Cameroun – Prises d’otages dans l’Adamaoua : la vie après la captivité

la vie après la captivité | Getty Images/ Aldo Pavan
la vie après la captivité | Getty Images/ Aldo Pavan

Certains sont malades, d’autres vivent dans la peur et ont changé de lieu de résidence.

Le 15 janvier 2016, trois otages ont été libérés non loin de Garrga à la lisière de Meiganga. Ils avaient été enlevés dans l’arrondissement de Nganha, département de la Vina. CAMERPOST a rencontré un proche de Aliou, ex-otage. Il le décrit comme un homme maigri malgré sa jeunesse. « Il a perdu du poids. C’est compréhensible parce qu’il avait peur d’être tué par ces bandits de grands chemins. Durant leur captivité, ils ont souffert vraiment. Ils ont marché plus de 100 km à pieds dans une brousse hostile. Or, lui, il n’est pas habitué à une telle torture. Mais la principale raison c’est le stress. Il sait bien que sa mère ne pouvait plus dormir durant sa captivité et elle est souffrante. Elle l’aimait beaucoup », dit notre informateur.
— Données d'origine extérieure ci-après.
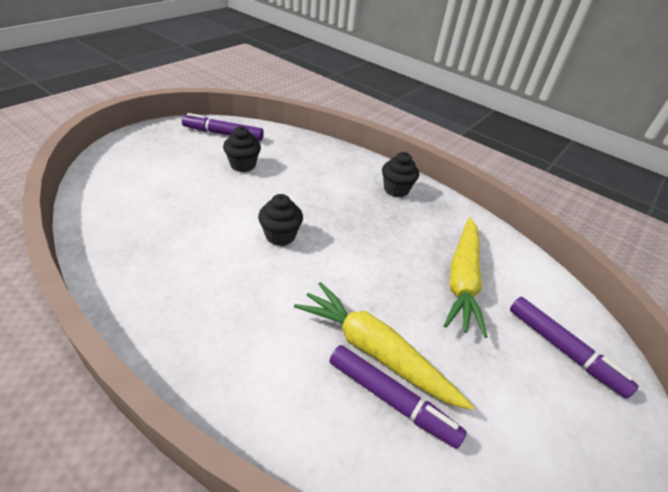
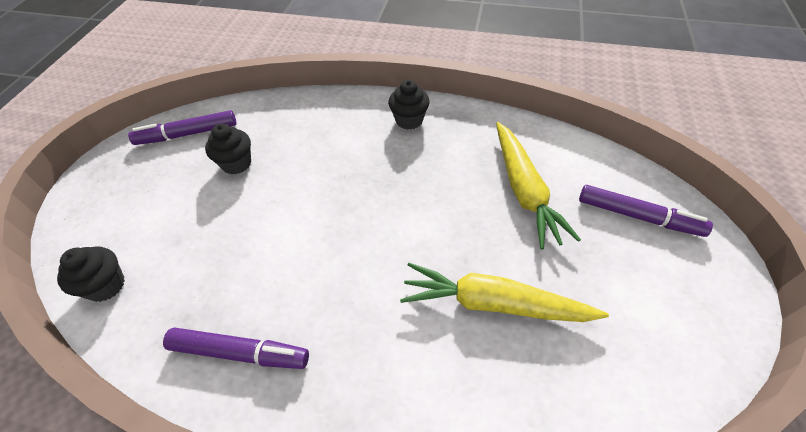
camera: 20 degrees left, 10 degrees up
(280, 236) = (331, 228): black cupcake -> black cupcake (106, 285)
(391, 399) = (535, 342): purple marker -> purple marker (240, 352)

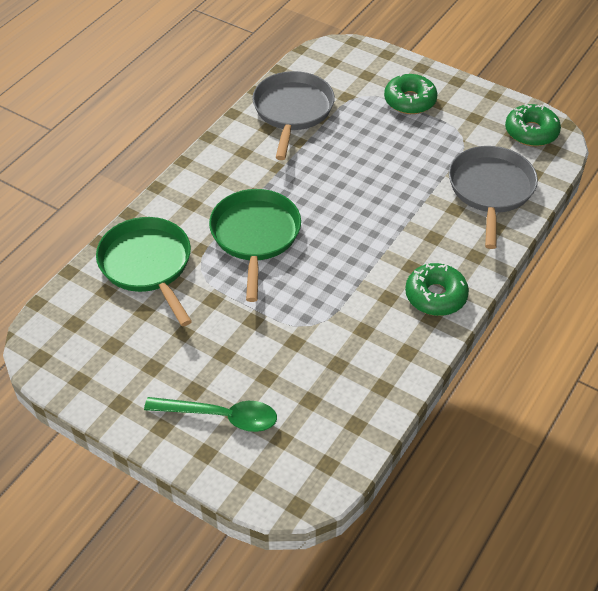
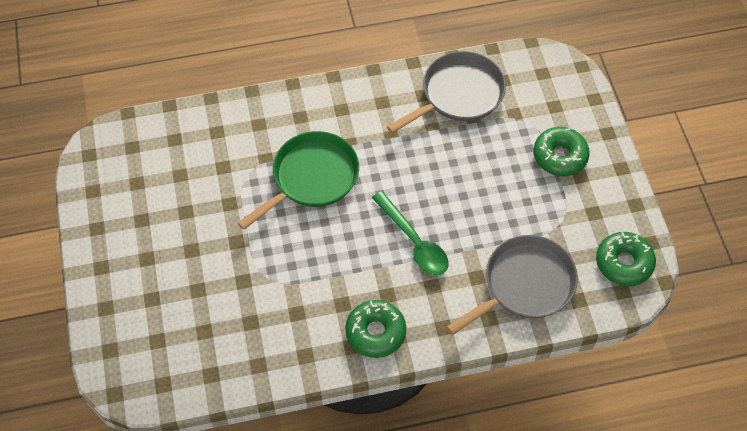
camera: 45 degrees right, 10 degrees up
(147, 265) = (219, 142): green pan -> none
(221, 416) = (141, 291): green spoon -> green spoon (414, 241)

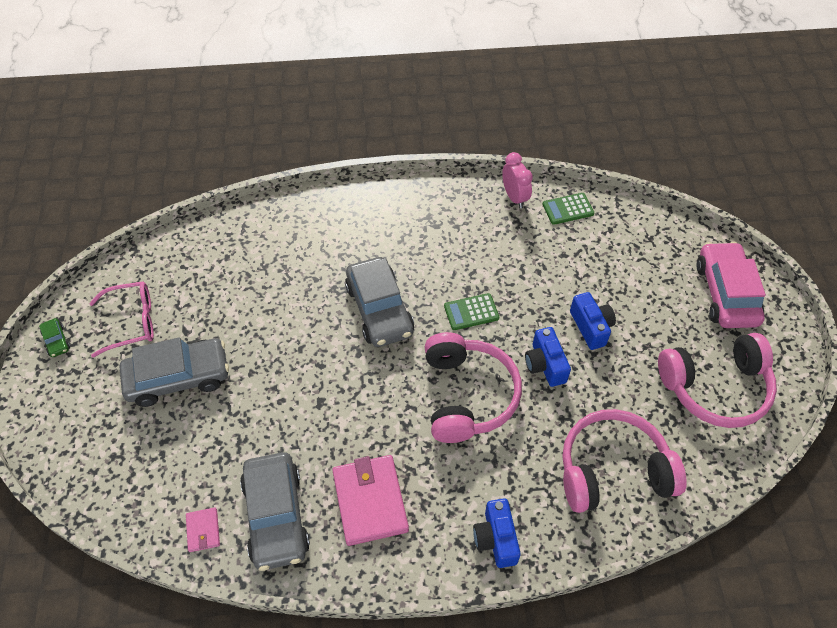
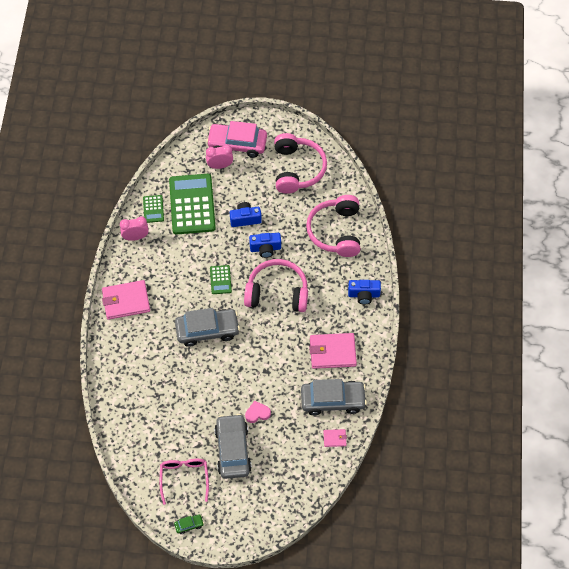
camera: 80 degrees left, 5 degrees up
(243, 402) = (257, 413): none -> pink heart
(408, 205) = (126, 301): none -> pink wallet
(592, 253) = (192, 204): none -> green calculator
(675, 277) = (220, 166): none -> pink clock

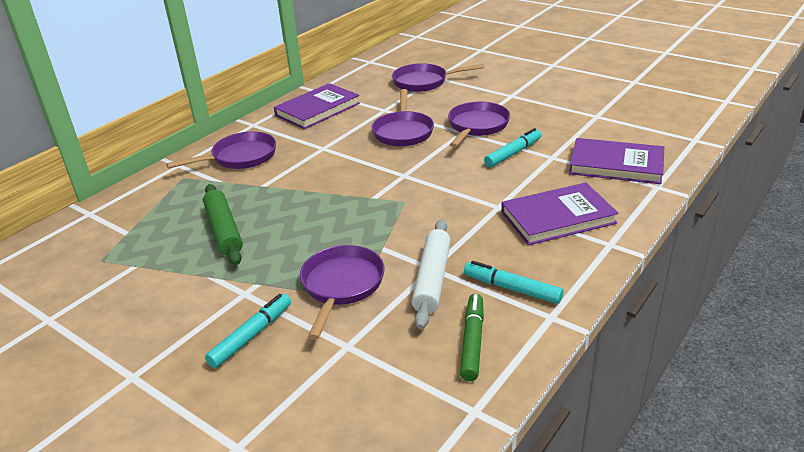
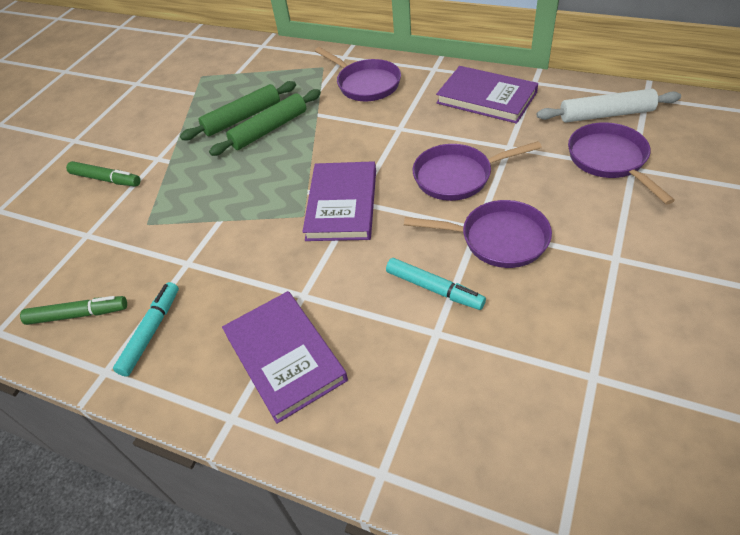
camera: 80 degrees right, 15 degrees up
(251, 336) = (106, 179): turquoise marker -> green marker
(261, 214) = (269, 129): none -> green rolling pin
(341, 286) = (163, 209): purple pan -> none
(432, 279) = (169, 267): white rolling pin -> white rolling pin (606, 114)
(616, 165) = (433, 415): purple book -> purple book (342, 204)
Aliou et ses compagnons de misère sont actuellement chez eux. Ils n’ont pas voyagé pourtant, selon nos sources, les parents d’Aliou disposent d’une résidence de à Ngaoundéré. « Dans notre culture, un homme ne fuit pas. Il doit certes être prudents, mais pas peureux », se vante notre interlocuteur.

Tout le monde n’a pas le courage de Aliou. Dans l’arrondissement de Belel par exemple, des villages entiers se sont vidés de ses populations à cause de ces menaces. Chaque ex-otage regagne sans délai la ville de Ngaoundéré. Des quartiers comme Burkina ou Mbamyanga sont les plus sollicités par cette migration forcée. « Les preneurs d’otages ont pris la résolution de revenir chaque fois enlever des personnes à même de payer la rançon. Rester aujourd’hui en milieu rural est un suicide », s’alarme Bala Souaibou, un chef de famille.
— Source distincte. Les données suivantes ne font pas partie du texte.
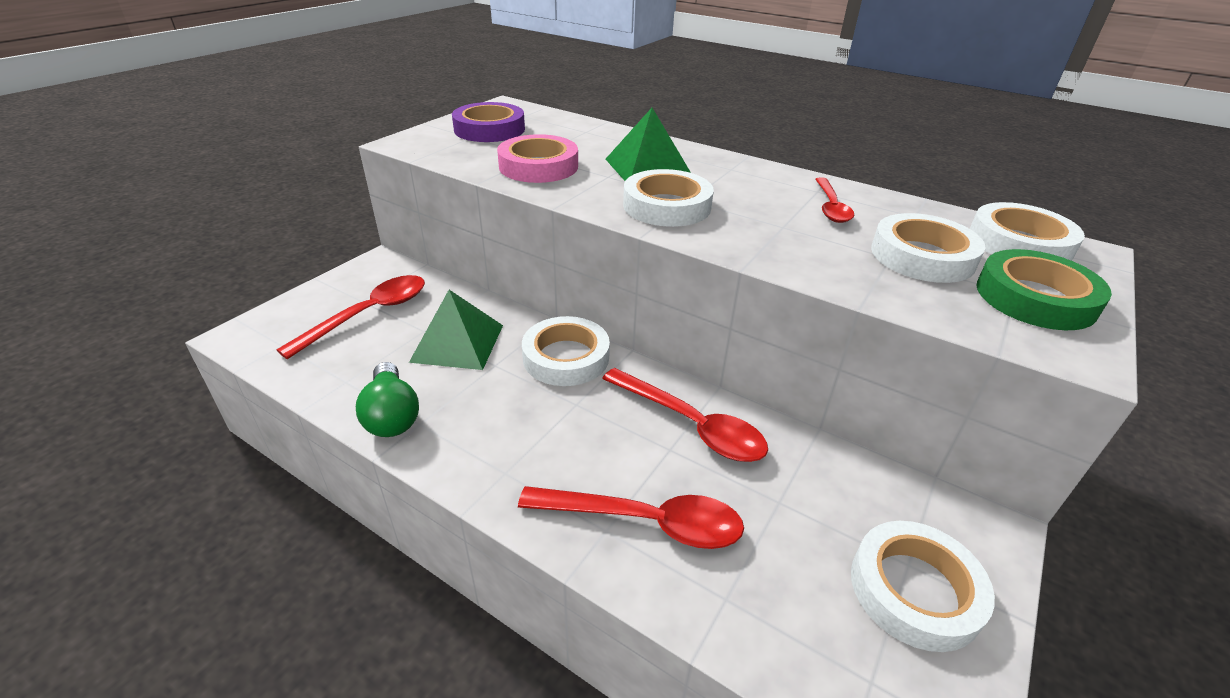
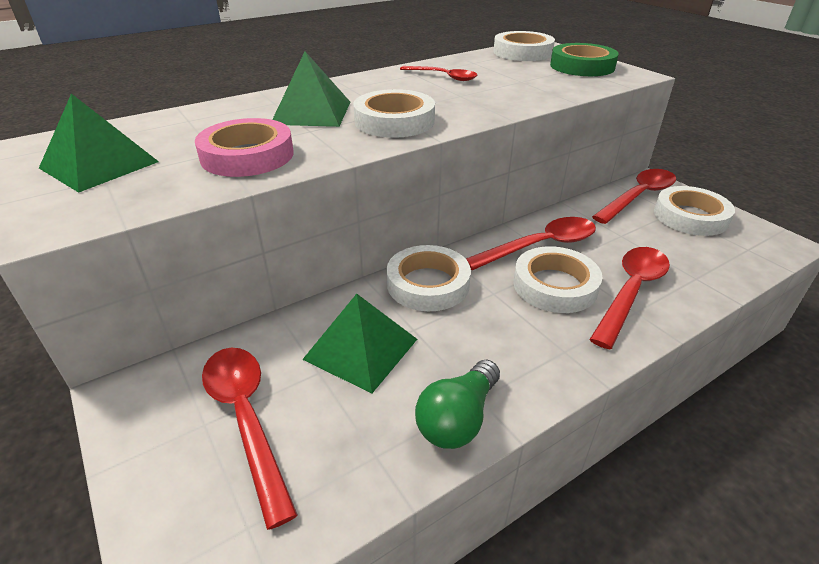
camera: 65 degrees left, 0 degrees up
(392, 415) = (458, 419): green light bulb -> green light bulb turned 120 degrees clockwise
(489, 129) = (99, 165): purple tape -> green pyramid
(919, 515) = (638, 196): none -> red spoon
(922, 256) = (525, 74): white tape -> white tape (555, 285)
Les jeunes ayant abandonnés leurs activités en campagne sont obligées maintenant de se reconvertir. Ils optent pour l’essentiel pour le transport. Les plus fortunés achètent des voitures qu’ils placent dans les agences de voyages, d’autres se ruent vers les taxis notamment sur l’axe Ngaoundéré-Dang. Les pauvres se rabattent sur les motos. Selon diverses sources, les moto taximen à Ngaoundéré sont constitués à près de 90% des jeunes venus de zones rurales.